Introduction
Reliability is an essential parameter for any manufacturing system or product. Manufacturers are increasingly prioritizing reliability as global competition has become increasingly intense. This has led to the development of a concept known as ‘failure rate’. Defined as the average number of failures per unit time, failure rate is an important metric that provides companies with insight into their products’ performance and long-term reliability. By understanding a product’s failure rate, companies can better determine its risk exposure and improve the design of the product for increased reliability.
Definition of Failure Rate
Failure rate is defined as the number of a product’s failures divided by its total operating hours. This number is normally expressed as the mean failure rate, which is the average number of fails observed over a predetermined period of time. It is also important to note that failure rate is calculated differently on different kinds of products. For electronic components, the failure rate is calculated using the number of fails per billion hours. For mechanical components, the failure rate is calculated using the number of fails per million hours.
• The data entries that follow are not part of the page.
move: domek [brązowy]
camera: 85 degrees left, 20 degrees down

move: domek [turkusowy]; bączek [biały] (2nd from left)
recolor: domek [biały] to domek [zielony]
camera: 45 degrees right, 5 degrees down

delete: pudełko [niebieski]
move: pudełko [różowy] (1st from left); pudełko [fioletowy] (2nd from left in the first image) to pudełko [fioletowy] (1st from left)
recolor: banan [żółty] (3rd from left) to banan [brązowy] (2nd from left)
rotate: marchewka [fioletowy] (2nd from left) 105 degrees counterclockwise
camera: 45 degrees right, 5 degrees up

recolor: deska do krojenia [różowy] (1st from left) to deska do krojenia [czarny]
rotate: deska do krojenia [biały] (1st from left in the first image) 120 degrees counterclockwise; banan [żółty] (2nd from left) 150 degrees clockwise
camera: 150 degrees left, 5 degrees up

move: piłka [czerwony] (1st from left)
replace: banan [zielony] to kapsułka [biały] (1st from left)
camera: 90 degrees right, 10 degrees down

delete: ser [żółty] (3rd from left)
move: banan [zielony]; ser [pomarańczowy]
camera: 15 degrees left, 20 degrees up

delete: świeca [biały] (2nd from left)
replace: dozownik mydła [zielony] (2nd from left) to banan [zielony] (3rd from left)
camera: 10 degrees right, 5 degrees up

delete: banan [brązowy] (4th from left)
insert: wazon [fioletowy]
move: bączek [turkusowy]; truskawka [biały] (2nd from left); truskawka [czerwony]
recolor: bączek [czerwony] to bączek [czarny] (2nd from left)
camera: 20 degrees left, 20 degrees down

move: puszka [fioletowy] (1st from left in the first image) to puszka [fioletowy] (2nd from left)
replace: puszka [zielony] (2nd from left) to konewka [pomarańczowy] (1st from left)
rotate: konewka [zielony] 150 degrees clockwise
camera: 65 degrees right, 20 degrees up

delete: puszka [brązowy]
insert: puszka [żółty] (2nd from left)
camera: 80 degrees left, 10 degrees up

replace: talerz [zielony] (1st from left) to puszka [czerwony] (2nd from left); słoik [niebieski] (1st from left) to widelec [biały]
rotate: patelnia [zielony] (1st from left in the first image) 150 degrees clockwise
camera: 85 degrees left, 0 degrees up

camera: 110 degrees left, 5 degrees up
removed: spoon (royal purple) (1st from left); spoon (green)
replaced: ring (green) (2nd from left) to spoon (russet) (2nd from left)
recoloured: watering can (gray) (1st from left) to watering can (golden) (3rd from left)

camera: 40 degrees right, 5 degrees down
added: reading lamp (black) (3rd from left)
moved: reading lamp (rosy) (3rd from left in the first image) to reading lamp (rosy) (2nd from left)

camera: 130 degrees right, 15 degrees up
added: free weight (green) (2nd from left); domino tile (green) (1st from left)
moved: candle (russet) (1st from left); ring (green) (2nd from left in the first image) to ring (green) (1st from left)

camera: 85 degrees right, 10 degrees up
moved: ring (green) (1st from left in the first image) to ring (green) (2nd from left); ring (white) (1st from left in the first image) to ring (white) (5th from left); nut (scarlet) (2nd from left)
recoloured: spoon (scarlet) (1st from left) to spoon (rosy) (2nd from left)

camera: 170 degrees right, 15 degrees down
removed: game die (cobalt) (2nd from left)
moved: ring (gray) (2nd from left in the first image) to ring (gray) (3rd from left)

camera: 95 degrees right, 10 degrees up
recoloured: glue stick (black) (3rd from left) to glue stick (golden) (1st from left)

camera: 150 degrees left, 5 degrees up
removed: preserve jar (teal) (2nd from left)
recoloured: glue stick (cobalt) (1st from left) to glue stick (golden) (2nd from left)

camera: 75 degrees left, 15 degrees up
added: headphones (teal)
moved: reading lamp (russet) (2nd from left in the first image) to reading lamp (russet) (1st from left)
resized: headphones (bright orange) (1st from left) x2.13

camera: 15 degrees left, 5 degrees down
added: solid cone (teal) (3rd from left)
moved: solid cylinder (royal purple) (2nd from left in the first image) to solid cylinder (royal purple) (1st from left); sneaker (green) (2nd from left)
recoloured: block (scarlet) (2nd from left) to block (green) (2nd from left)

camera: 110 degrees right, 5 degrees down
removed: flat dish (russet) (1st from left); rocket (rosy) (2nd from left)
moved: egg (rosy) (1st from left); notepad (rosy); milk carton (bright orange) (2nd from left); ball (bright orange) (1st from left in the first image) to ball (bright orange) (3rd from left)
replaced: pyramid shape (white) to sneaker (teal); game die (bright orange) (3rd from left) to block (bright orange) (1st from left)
The differences in calculation reflect the fact that electronic components are generally more complex and are expected to fail less often than mechanical components.
Factors Influencing Failure Rate
There are several factors that can influence a product’s failure rate. The most important factor is product design, as the design can have a major impact on a product’s reliability and performance. Poorly designed or poorly built products are more likely to suffer from higher failure rates as they are more prone to breakage or malfunction. In addition, environmental factors can also influence failure rate. Temperature and humidity are particularly important as prolonged exposure to extreme temperatures and humidity levels can cause components to rust or corrode, which can increase the risk of failure.
Measuring Failure Rate
To accurately measure failure rate, companies must first establish a baseline and set a reasonable expectation of the product’s performance in different conditions. Companies may use empirical testing and field surveys to understand the product’s performance in each of these conditions. Once this baseline data is obtained, the failure rate can then be calculated with the use of reliability tests. Reliability tests simulate a product’s performance in a range of conditions to see how it performs and identify areas of weakness. These tests are often used to determine a product’s “operating life”, which is the estimated amount of time it can function without failure.
Conclusion
Failure rate is an important metric for evaluating a product’s reliability and performance. It is important to understand that failure rate is different for electronic and mechanical components, and it is affected by product design and environmental factors. Failure rate can be determined through empirical testing and field surveys, in order to gain an accurate representation of how the product will perform. By understanding and measuring failure rate, companies can gain insight into their products’ reliability and can take steps to improve their design to better ensure high performance and long-term reliability.